Zwei Männer erstochen

Religiöser Wahn scheidet als „Alibi“ aus

„Ich schneide deinen Kopf ab! Ich mache ,Allahu Akbar‘!“ Mit diesen Worten wollte Jamal Ali A. laut Anklage in Wullowitz dem Rot-Kreuz-Helfer David H. (32) die Kehle durchschneiden, nachdem er ihm zwei tödliche Stiche versetzt hatte. Doch auf seinen religiösen Wahn kann sich der angeklagte Afghane (33) nicht ausreden.

Mit „exklusivem Wissen“ von Gott ausgestattet, fühlte sich Jamal Ali A., der 2015 aus Afghanistan illegal nach Österreich gekommen war.
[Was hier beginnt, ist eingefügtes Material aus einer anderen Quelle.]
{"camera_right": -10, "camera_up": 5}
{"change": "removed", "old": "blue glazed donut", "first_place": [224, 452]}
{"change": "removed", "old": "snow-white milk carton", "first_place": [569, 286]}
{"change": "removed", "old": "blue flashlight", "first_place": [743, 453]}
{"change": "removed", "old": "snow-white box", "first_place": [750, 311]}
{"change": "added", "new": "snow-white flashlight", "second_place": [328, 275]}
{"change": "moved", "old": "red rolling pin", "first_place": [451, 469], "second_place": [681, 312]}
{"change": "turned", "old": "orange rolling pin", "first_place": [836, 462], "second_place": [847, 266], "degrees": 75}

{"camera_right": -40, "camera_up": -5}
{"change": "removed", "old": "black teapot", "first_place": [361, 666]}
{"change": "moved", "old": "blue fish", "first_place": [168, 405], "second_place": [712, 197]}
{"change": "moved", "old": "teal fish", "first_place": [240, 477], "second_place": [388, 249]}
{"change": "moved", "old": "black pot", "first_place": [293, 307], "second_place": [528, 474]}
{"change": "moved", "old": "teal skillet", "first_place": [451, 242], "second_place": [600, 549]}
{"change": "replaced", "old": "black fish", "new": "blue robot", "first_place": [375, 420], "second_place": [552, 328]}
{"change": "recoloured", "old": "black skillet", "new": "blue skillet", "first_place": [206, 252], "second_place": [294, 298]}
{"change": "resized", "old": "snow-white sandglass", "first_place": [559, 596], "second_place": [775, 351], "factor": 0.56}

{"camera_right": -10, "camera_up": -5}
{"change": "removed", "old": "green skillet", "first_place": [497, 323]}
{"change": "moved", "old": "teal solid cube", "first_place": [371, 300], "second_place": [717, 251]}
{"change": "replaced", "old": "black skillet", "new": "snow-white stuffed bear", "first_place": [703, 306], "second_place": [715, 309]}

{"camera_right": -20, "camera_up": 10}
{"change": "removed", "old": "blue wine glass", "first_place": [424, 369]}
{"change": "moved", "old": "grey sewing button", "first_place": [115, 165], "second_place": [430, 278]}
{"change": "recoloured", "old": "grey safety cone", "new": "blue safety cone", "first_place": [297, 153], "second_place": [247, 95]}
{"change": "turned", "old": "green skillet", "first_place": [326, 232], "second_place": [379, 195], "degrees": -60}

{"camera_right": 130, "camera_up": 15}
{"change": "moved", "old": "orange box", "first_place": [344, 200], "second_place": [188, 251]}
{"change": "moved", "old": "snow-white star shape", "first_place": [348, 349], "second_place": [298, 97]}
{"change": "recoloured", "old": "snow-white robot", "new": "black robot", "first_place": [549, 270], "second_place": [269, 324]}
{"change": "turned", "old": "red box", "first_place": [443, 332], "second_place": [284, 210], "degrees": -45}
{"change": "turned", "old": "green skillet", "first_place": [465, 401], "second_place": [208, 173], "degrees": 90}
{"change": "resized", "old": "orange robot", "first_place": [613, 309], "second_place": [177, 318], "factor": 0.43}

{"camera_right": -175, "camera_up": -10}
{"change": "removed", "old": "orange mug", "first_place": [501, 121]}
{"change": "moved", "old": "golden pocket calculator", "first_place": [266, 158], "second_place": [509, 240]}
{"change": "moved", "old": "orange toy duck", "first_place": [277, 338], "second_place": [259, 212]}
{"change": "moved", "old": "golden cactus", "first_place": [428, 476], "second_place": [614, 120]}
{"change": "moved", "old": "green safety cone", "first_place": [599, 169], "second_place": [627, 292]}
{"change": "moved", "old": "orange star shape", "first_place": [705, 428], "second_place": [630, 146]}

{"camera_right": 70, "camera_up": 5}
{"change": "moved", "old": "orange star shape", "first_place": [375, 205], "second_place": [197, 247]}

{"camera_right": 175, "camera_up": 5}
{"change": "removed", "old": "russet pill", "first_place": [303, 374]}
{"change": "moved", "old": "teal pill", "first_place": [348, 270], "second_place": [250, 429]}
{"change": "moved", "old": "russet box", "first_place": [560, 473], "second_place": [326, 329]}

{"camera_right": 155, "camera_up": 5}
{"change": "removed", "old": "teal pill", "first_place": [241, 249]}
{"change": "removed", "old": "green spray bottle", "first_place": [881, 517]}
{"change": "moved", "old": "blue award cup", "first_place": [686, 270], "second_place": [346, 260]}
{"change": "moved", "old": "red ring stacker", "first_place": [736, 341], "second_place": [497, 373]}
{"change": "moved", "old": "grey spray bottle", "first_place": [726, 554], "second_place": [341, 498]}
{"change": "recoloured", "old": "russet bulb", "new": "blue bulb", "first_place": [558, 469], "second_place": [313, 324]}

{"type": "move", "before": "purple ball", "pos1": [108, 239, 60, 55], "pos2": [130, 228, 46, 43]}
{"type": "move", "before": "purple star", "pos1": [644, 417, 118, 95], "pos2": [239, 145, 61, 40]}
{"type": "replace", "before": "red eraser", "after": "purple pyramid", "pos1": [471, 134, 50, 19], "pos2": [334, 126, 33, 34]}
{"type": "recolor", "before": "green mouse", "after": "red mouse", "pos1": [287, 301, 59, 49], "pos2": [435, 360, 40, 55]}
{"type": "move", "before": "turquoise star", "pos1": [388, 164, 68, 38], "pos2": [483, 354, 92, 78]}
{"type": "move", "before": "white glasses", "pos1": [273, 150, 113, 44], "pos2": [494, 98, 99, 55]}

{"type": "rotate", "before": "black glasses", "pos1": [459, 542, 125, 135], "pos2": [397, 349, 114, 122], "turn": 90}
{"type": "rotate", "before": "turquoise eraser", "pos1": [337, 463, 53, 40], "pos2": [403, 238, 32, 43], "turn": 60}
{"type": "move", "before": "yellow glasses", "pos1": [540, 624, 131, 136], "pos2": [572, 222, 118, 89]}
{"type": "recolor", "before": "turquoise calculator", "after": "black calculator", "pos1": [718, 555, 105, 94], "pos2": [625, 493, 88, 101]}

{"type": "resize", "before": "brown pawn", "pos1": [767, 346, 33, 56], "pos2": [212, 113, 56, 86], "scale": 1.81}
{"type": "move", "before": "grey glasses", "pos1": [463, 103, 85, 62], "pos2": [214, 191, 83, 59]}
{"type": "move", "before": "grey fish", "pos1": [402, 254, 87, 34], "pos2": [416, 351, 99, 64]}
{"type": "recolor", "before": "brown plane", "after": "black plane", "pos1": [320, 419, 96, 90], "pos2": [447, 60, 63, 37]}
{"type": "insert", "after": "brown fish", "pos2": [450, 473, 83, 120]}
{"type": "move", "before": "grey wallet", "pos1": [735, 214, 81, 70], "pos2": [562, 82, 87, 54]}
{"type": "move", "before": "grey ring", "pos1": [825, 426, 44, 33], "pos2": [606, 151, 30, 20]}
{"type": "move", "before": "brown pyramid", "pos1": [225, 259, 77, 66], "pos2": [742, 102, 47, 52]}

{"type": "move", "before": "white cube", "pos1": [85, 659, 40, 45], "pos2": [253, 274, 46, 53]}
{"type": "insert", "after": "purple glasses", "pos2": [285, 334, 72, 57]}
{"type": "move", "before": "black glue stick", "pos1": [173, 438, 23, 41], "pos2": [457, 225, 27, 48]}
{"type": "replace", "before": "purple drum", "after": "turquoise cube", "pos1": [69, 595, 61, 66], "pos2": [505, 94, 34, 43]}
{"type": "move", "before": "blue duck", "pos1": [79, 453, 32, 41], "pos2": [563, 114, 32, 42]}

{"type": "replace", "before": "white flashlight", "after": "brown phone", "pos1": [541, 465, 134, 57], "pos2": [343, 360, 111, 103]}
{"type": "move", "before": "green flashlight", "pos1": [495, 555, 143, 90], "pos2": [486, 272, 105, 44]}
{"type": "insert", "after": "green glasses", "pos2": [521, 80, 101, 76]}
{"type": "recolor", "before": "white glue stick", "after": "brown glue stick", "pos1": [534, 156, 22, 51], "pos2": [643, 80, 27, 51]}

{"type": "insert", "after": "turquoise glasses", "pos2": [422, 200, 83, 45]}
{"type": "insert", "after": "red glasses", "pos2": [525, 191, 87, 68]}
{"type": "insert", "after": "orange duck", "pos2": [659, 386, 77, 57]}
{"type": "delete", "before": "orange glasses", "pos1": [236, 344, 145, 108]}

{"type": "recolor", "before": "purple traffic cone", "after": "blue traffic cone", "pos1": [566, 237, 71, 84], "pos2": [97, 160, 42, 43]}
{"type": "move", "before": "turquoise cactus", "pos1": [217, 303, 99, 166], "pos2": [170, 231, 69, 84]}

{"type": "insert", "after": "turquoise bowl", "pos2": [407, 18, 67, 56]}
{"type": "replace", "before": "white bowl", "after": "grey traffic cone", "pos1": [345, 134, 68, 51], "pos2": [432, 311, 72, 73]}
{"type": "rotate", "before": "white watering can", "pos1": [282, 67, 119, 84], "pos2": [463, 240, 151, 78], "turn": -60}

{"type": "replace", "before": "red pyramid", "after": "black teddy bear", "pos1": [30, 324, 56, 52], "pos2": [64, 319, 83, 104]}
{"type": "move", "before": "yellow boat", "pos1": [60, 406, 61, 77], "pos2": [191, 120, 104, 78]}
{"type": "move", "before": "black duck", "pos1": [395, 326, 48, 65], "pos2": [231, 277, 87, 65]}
Treibende Kraft war seine Frau - seine reiche Familie lehnte die Ehe ab. Man hoffte auf ein besseres Leben.

Probleme beim Job
Doch im Vorjahr - das Paar hatte zwei Kinder und lebte in Leopoldschlag - war der Asylstatus noch offen, Jamal machte wegen religiöser Anwandlungen Probleme, kam unregelmäßig zur Arbeit im Altstoffsammelzentrum. Als er eigenmächtig Dienst tauschte, wurde er von David H. daheim zurechtgewiesen. Das dürfte der Auslöser für die Bluttat wenig später gewesen sein.

Erstochen, weil er Auto nicht hergeben wollte
Der Angeklagte kam mit dem Rad zum Asylheim, stach ohne Vorwarnung dem Rot-Kreuz-Betreuer, der ihm immer geholfen hatte, in die Brust und tötete wenig später den Nachbarn Franz G., weil der sein Auto nicht hergeben wollte. Gerichtspsychiaterin Adelheid Kastner attestiert zwar einen „religiösen Wahn“, der aber mit der Tat „nicht in Zusammenhang steht“.